## Task directions:
Filter the records down to the lines that hold the word "text", and copy each of those lines.

## Data provided:

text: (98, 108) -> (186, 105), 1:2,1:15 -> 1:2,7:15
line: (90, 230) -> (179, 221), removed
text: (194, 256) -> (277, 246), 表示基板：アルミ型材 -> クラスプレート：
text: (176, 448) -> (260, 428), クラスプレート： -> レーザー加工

* * *

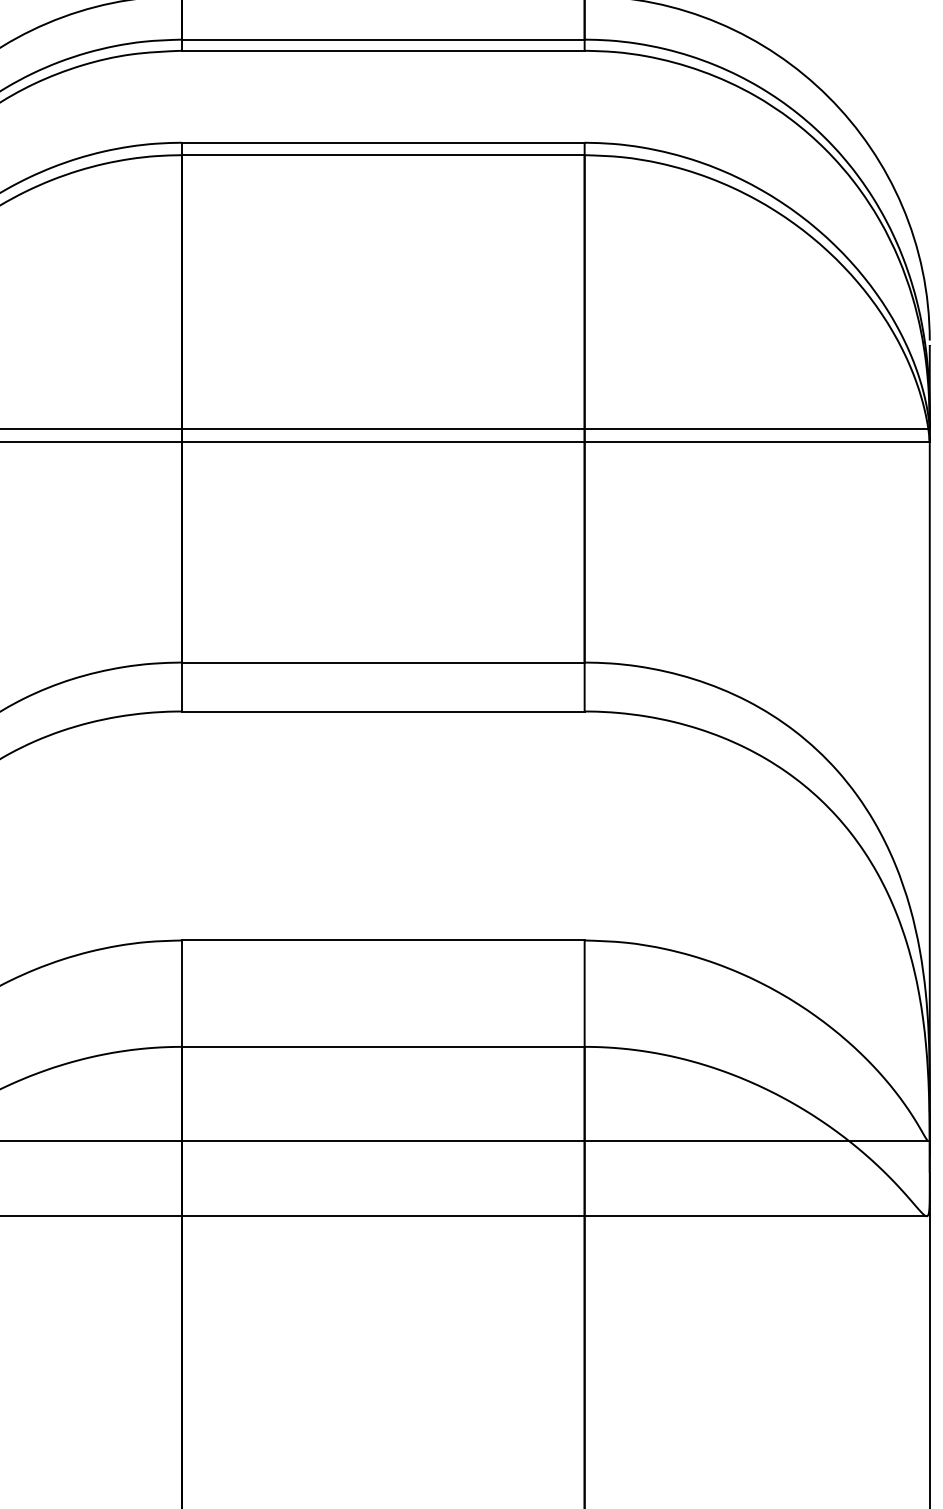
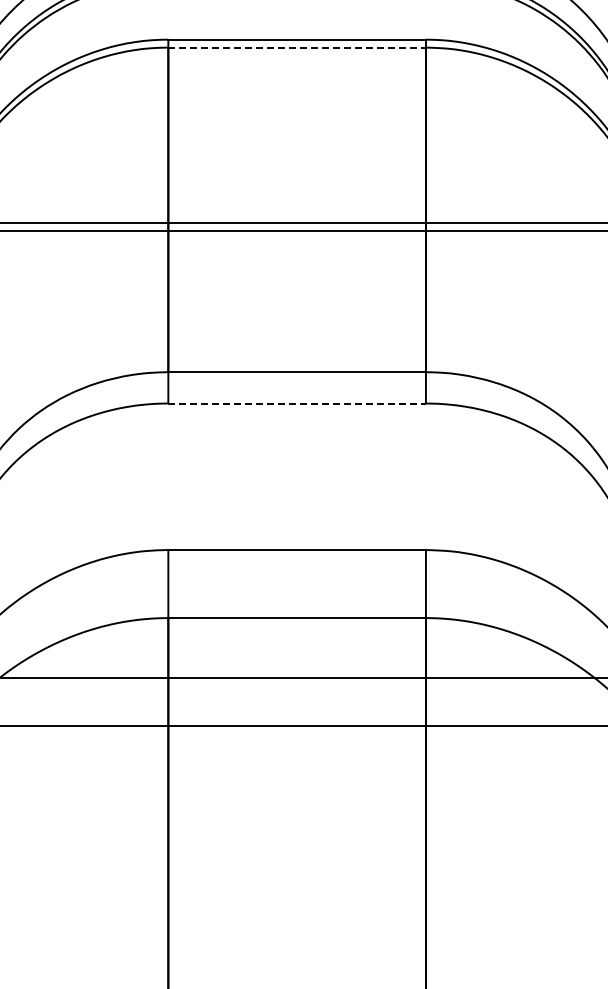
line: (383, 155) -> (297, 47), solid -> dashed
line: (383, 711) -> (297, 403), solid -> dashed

## Result:
text: (98, 108) -> (186, 105), 1:2,1:15 -> 1:2,7:15
text: (194, 256) -> (277, 246), 表示基板：アルミ型材 -> クラスプレート：
text: (176, 448) -> (260, 428), クラスプレート： -> レーザー加工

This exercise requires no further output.